Sunday, March 6, 2016

Could a Hawk Eat My Chihuahua?

"I have a very small dog, do I need to worry about hawks trying to eat him?" I do educational outreach with a friend and her marvelous birds, and this is a question that comes up quite often. Chihuahuas are very popular around here, and tons of people have a dog that weighs well under ten pounds.
falconer with hawk
Photo by Erin Koski

Do Hawks Eat Small Dogs?

Short answer: No. Though they look formidable, that bird on my fist weighs about two pounds. He eats mice, and sometimes rats. There is absolutely no way he is going to lift and fly off with my 6 pound dog. He's the same size as the most common hawk species in North America, the redtail.

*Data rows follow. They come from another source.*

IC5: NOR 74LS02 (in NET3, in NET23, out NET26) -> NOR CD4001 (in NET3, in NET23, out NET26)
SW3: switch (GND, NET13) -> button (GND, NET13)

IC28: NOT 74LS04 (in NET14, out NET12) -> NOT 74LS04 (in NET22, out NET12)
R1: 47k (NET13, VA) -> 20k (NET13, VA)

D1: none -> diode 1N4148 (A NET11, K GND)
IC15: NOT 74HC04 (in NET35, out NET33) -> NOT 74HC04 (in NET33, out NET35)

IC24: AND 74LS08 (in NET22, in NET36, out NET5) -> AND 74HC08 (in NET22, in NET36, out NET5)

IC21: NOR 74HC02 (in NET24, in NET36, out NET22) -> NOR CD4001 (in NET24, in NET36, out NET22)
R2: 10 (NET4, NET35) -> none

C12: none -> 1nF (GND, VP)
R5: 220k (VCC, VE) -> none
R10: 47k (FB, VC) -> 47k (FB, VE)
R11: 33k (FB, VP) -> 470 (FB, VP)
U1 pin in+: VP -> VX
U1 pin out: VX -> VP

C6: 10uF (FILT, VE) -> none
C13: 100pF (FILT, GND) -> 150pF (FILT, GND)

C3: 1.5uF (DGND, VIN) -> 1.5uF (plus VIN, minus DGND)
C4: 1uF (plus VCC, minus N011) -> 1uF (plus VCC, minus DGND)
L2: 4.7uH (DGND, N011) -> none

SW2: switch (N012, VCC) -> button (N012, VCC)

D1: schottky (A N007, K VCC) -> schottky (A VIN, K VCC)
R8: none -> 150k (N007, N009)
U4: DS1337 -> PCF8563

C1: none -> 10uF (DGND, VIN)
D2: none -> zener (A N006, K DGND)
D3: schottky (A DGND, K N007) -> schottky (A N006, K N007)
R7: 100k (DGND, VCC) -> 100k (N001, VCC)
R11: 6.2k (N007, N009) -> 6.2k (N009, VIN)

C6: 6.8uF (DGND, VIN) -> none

If your dog weighs less than 5 pounds, they might look slightly more delicious to a very hungry bird. While there are some news reports of redtail hawks attacking small dogs, I've so far only been able to find a couple where someone actually claims to have witnessed such a thing. This one was widely reported, but the details reveal that the dog had blunt force trauma and the hawk was seen on the ground, so it's possible he could have been hit by a car before the bird found him, and it may have been defending a nest site. Several other stories involve a dog either disappearing or being found injured without anyone actually seeing a raptor.

At any rate, any sort of report like this inevitably comes with a mention that this is highly unusual. Unlike a small dog being devoured by coyotes or raccoons, a hawk attacking a dog is so unusual it makes the news. Has it happened before? Yes. Is it still bizarre? Definitely.

Owls, on the Other Hand...

disgruntled owl
Photo by Erin Koski
Great Horned Owls will happily eat your tiny dog. They are the apex predator of the skies, weighing as much as four pounds and capable of lifting and flying with three times their own body weight. They are also found all over North America and South America. They are the only natural predator of the skunk, not because they can't smell but because they Do. Not. Care. 

The good news is that Great Horned Owls are crepuscular, meaning they are active primarily at dusk and dawn. They're not particularly crazy about people, either. They generally avoid us unless they are really starving. I either keep my chihuahua inside at twilight, supervise him closely, or send him into an enclosed area with my larger and less delicious dogs to potty. 

Eagles, Too...

Eagles are not normally found in urban or suburban areas. There are rare reports of them grabbing small dogs in rural areas. Very rare. 

What Do I Do About It?

Let's say you have a super tiny dog in a rural area, and you keep seeing raptors. How do you keep your dog safe? I've heard people recommend shooting the birds, which is both illegal and highly ineffective. Seriously, these are birds. They have large territories and they can fly. Getting rid of one raptor just sort of invites more of them to your area, and there's no guarantee the one you eliminate is the one you saw circling overhead the day before.

It's best to just keep an eye on your toy breed dog when they are outside. Period. Really, if your have a three-pound dog, hawks should be the least of your worries. Supervise your wee dog to make sure they aren't stolen, lost, or picked off by a hungry coyote.

Like Seeing a Unicorn

All that said, last week at the sheep ranch, a redtail hawk did take a good look at little Ru. It made a couple of passes less than 30' overhead before departing. Being a good tiny dog owner, Ru was close enough that eating him was not worth the bird's risk. Knowing all of the above information, I was able to just appreciate this unusual encounter with a majestic animal.

1 comment:

  1. I live in falmouth, massachusettes and one day while letting my 4lb. toy chiwawa papion outside to potty, a large shadow came over me from the back yard and I saw a large retail hawk land in a tree just above my little dog. The hawk must have noticed her in the driveway in a fairly wooded area. It looked down at her from the tree branch over head. I yelled oh no! Quite loudly and it scared the hawk off. I believe the hawk may have thought my dog was a rabbit at first or possibly simply saw a small animal and was going to pounce on her. It scared me to death and I quickly grabbed my dog up and brought her in the house, thankful that she did not become part of the food chain.